I’m not a “film critic,” or at least I’ve never been able to call myself one without blushing. It’s a terribly august title, and it doesn’t fit comfortably on me at all. I’d rather remain an amateur enthusiast; that’s what I’ve been these last few years on HBS/eFC, shooting my unasked-for opinions all over the Net at irregular intervals. I’m just a lone gunman, prone to irrational obsessions, and tending to scare the more respectable neighbors who live down the hall.

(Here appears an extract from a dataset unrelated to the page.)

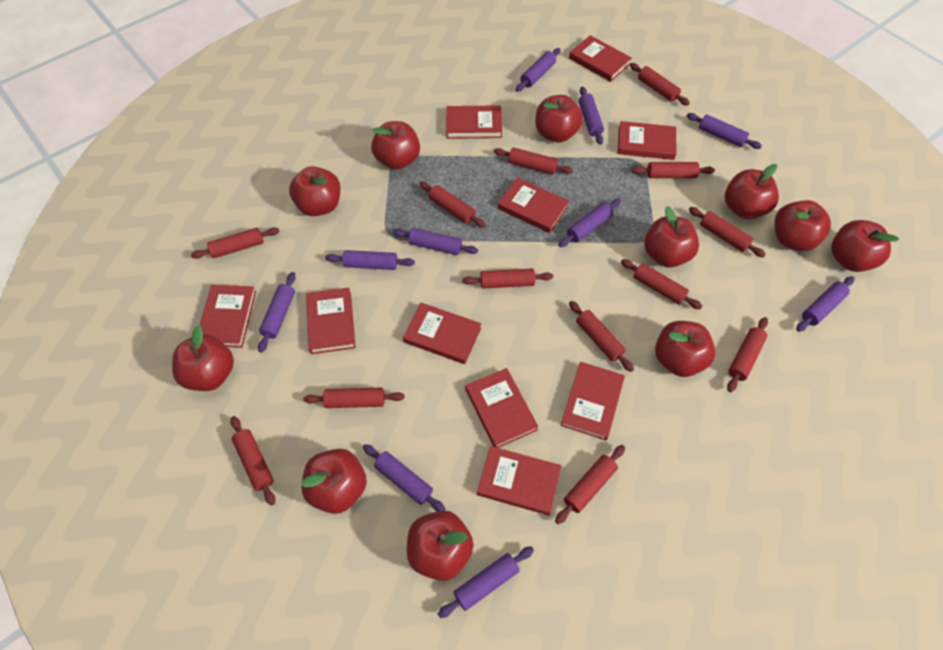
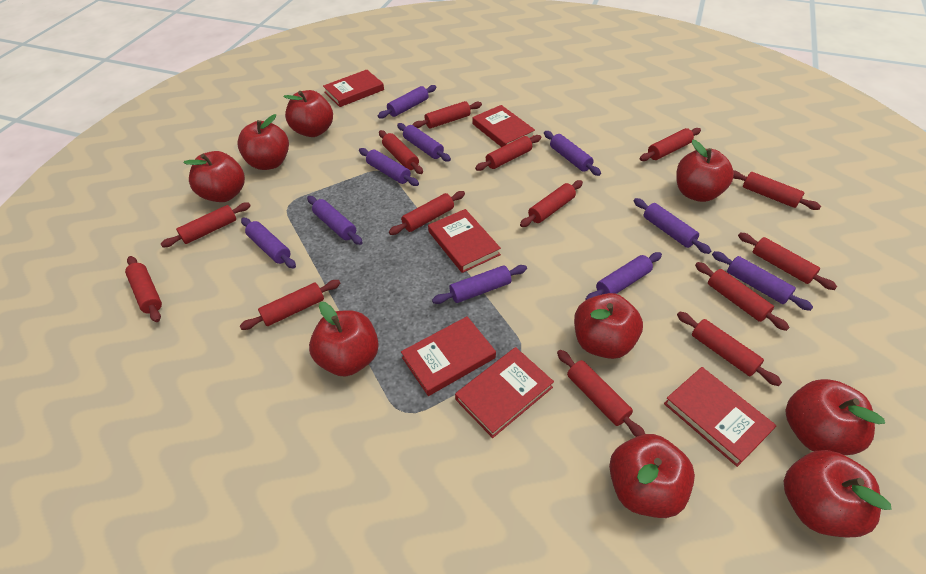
red apple: 11 -> 9
red book: 10 -> 6
red rolling pin: 13 -> 14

My filmic preoccupations often take me far from mainstream Hollywood, partly due to a mounting conviction that whatever’s playing down at the Cineplex 500 probably isn’t worth my time (or my ten bucks), and partly because I am weird and therefore am attracted to weird things. I like the obscure, the little-seen, the forgotten, the never-known. Not unconditionally, of course; artistic merit is always welcome, though I would rather watch a movie that fails interestingly over one that succeeds blandly.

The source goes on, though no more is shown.